Causes ou conséquences, censure et autocensure semblent opérer comme autant de mécanismes de rupture. Rupture des liens avec les valeurs de la République, qui nous prive de nos voix les plus autorisées. Rupture des liens sociaux avec une partie de nos compatriotes qui ont décidé, en leur âme et conscience, de choisir leur religion au lieu de la nation dans laquelle ils vivent. Rupture des liens que nous avons toujours eus avec les valeurs universalistes, ce qui ouvre la voie au renoncement, à l’aliénation, au désespoir. Et en point de mire, notre faculté d’action, notre capacité de proposition, notre potentiel de rêves.
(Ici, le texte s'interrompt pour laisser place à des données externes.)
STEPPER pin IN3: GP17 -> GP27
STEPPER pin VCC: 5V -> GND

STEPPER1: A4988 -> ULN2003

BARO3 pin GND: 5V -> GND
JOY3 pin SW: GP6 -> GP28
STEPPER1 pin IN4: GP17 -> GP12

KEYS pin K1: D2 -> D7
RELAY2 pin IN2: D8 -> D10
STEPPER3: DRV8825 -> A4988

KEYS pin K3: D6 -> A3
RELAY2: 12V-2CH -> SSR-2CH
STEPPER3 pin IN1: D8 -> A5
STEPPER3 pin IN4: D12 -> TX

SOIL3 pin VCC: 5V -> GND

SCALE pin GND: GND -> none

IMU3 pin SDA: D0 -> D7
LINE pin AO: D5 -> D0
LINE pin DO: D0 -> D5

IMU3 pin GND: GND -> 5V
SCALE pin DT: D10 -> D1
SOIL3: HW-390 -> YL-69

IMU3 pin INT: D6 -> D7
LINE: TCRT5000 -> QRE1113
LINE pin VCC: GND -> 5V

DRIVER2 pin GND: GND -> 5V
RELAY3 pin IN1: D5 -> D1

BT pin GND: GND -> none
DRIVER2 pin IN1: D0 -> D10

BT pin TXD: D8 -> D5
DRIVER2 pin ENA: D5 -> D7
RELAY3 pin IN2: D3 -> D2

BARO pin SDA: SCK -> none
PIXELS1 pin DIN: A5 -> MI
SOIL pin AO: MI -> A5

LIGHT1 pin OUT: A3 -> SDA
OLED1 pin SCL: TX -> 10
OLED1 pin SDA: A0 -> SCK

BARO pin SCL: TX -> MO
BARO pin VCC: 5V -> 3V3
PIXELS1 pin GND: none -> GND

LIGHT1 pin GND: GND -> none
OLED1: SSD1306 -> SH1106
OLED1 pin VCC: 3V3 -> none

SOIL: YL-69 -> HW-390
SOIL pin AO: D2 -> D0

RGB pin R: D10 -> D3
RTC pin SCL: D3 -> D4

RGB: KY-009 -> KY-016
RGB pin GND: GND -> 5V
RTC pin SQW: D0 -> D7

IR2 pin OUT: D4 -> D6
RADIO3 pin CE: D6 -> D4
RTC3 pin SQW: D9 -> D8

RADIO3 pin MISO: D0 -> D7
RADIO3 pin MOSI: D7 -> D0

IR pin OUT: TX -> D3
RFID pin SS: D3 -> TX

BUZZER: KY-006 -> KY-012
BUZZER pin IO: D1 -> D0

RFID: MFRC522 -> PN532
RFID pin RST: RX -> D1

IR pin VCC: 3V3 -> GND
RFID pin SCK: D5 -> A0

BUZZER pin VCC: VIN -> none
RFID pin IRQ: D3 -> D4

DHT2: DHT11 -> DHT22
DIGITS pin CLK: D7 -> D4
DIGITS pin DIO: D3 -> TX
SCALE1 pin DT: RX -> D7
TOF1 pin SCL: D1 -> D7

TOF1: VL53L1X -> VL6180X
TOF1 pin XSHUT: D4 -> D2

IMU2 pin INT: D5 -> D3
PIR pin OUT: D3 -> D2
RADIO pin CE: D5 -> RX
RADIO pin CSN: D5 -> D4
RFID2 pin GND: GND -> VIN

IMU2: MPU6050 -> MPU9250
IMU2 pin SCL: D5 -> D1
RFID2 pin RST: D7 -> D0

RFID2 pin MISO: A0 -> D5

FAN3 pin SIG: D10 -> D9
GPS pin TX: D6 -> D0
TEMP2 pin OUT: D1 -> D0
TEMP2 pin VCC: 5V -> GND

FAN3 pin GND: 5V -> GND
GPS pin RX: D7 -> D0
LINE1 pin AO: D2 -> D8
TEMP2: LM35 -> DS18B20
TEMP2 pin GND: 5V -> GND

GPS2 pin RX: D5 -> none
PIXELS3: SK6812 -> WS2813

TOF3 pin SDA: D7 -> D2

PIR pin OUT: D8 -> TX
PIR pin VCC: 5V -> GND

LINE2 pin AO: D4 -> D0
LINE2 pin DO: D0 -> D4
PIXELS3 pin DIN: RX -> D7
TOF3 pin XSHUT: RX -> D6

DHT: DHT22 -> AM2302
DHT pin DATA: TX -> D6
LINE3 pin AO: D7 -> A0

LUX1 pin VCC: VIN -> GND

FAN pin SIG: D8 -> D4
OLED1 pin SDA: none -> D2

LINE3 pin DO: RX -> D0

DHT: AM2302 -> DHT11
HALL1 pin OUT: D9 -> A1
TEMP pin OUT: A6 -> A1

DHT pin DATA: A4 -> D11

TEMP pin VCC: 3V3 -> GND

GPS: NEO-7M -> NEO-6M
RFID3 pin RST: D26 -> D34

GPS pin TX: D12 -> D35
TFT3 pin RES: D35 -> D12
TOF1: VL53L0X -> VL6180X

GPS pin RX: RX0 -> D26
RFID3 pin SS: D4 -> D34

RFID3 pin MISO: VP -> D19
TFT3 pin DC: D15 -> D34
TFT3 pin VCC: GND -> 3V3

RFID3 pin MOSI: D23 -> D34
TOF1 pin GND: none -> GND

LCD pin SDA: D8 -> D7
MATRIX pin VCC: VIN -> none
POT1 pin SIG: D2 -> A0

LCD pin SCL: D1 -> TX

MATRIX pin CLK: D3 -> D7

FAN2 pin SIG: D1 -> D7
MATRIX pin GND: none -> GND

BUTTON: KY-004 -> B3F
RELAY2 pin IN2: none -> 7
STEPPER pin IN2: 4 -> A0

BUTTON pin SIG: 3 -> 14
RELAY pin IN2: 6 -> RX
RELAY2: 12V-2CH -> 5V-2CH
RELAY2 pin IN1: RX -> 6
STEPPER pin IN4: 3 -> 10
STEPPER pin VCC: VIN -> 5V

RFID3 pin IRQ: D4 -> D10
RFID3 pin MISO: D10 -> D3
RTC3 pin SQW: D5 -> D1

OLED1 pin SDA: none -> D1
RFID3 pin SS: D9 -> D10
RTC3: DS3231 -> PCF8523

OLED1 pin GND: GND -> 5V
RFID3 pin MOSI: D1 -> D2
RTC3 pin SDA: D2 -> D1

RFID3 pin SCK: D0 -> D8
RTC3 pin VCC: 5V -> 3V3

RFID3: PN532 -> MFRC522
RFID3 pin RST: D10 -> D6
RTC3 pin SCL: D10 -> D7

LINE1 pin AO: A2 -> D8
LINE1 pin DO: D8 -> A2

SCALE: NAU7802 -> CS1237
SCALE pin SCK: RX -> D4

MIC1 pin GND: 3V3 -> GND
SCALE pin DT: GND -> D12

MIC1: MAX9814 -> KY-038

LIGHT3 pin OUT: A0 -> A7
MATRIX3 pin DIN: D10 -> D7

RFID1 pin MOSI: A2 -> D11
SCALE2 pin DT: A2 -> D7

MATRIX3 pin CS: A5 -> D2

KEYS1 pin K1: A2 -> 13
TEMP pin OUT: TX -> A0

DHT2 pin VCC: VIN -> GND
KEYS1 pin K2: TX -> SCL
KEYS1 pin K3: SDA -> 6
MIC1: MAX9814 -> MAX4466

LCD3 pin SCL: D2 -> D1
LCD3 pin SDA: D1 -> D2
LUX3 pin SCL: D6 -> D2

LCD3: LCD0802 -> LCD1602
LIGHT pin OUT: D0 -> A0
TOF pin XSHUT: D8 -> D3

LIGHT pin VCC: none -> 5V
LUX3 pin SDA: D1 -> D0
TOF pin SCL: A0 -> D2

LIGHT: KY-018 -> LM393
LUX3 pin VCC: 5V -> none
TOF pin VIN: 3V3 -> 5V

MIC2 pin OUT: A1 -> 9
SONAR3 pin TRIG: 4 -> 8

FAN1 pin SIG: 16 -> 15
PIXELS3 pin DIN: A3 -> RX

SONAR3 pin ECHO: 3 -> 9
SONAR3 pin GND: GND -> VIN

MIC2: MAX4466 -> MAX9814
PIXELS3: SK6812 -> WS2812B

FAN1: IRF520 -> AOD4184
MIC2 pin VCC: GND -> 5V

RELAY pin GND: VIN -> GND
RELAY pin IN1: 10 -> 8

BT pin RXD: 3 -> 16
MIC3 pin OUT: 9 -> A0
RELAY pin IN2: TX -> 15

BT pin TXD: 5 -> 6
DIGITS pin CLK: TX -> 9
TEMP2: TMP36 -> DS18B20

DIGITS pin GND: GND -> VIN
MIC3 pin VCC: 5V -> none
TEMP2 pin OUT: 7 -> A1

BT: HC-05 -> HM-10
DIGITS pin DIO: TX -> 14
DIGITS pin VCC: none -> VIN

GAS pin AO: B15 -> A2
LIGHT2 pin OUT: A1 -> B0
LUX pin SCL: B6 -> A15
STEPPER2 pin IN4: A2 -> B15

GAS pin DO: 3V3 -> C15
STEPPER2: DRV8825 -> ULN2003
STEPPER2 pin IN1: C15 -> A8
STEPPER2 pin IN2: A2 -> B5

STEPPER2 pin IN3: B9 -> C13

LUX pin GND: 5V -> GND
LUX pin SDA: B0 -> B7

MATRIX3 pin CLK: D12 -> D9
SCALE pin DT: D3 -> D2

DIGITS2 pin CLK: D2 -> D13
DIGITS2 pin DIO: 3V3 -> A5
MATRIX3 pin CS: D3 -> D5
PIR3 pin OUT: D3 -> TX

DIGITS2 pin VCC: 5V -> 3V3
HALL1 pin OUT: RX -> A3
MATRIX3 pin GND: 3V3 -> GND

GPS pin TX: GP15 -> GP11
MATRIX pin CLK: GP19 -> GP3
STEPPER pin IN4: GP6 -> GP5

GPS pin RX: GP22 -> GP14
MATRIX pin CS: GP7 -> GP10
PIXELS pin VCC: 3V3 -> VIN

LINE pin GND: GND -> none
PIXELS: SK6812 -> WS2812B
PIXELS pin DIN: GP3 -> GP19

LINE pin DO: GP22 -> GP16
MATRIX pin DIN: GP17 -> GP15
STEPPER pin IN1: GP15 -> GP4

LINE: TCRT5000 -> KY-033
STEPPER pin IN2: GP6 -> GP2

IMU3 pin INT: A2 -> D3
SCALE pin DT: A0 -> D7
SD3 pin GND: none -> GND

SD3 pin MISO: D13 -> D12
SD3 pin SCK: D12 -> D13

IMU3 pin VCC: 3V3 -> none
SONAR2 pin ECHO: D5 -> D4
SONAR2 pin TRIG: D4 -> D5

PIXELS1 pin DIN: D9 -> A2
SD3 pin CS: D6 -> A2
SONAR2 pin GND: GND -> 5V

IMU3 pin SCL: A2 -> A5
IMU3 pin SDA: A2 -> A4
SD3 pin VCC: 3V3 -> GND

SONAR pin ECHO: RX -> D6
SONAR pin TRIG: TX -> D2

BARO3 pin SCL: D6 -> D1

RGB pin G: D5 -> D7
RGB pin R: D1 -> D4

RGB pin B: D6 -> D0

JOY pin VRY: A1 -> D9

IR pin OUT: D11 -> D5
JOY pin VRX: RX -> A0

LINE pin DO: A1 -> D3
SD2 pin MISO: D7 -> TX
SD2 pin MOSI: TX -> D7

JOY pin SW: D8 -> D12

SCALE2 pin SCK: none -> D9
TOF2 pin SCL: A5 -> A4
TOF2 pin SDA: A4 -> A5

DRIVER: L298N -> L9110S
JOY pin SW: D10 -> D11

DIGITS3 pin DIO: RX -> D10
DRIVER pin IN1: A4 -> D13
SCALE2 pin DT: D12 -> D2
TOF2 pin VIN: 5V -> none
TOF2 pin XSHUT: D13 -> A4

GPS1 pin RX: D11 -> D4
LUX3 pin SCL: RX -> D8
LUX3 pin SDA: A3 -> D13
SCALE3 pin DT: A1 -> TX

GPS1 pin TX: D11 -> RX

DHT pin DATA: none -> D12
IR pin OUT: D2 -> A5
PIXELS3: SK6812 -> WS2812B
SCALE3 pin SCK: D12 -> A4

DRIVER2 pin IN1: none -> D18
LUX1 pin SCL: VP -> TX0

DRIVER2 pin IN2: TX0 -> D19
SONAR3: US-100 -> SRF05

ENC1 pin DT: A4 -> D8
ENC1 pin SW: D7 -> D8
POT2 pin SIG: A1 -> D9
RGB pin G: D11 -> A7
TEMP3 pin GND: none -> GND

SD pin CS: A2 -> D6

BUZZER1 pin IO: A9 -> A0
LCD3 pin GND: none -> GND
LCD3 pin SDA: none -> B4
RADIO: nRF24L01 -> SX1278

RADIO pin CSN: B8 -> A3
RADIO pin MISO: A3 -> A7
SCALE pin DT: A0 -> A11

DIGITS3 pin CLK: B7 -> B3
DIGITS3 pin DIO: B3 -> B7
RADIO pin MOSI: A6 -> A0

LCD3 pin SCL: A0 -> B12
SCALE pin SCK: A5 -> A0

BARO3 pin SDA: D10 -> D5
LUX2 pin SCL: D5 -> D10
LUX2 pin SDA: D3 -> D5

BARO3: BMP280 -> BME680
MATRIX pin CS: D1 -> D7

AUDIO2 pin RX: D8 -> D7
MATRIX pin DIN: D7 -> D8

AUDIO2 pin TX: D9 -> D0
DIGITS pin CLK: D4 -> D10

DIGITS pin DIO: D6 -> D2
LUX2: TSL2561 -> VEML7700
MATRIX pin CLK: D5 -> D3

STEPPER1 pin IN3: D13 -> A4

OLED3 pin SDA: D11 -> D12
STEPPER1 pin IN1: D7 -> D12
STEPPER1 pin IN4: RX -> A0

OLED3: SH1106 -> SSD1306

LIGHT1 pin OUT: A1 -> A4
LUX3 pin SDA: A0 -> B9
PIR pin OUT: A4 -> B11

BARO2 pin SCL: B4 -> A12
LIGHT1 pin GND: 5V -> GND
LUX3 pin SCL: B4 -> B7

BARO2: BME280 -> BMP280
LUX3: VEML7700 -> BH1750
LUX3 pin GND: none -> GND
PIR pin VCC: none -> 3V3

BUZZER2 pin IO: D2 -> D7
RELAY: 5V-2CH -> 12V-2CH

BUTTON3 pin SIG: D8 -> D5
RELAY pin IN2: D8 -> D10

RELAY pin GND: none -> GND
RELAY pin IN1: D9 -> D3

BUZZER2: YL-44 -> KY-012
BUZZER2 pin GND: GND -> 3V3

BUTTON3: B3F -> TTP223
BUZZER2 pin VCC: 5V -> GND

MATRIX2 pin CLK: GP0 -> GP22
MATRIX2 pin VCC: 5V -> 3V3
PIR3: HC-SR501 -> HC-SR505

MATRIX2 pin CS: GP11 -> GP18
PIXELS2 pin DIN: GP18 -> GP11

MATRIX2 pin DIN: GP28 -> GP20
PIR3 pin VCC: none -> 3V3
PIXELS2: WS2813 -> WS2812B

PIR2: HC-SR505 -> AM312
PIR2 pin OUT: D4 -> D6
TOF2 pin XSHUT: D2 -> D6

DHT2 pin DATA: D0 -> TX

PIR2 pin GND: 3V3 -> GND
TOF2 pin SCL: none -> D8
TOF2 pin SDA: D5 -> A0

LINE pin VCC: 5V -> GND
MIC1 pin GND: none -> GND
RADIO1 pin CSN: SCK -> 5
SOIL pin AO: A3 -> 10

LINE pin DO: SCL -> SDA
Plutôt que de tenter de boucher les trous par un enduit qui ne prend pas, ou de réconcilier les irréconciliables, peut-être faudra-t-il s’engouffrer dans ces fractures pour éradiquer la bête immonde ? Je crois que le temps est venu d’explorer les fissures et les effondrements qui ont fendillé nos valeurs pour tout remettre à zéro et relever définitivement les Lumières qui s’éteignent sous le coup de nos renoncements successifs. Il est vraiment grand temps d’agir.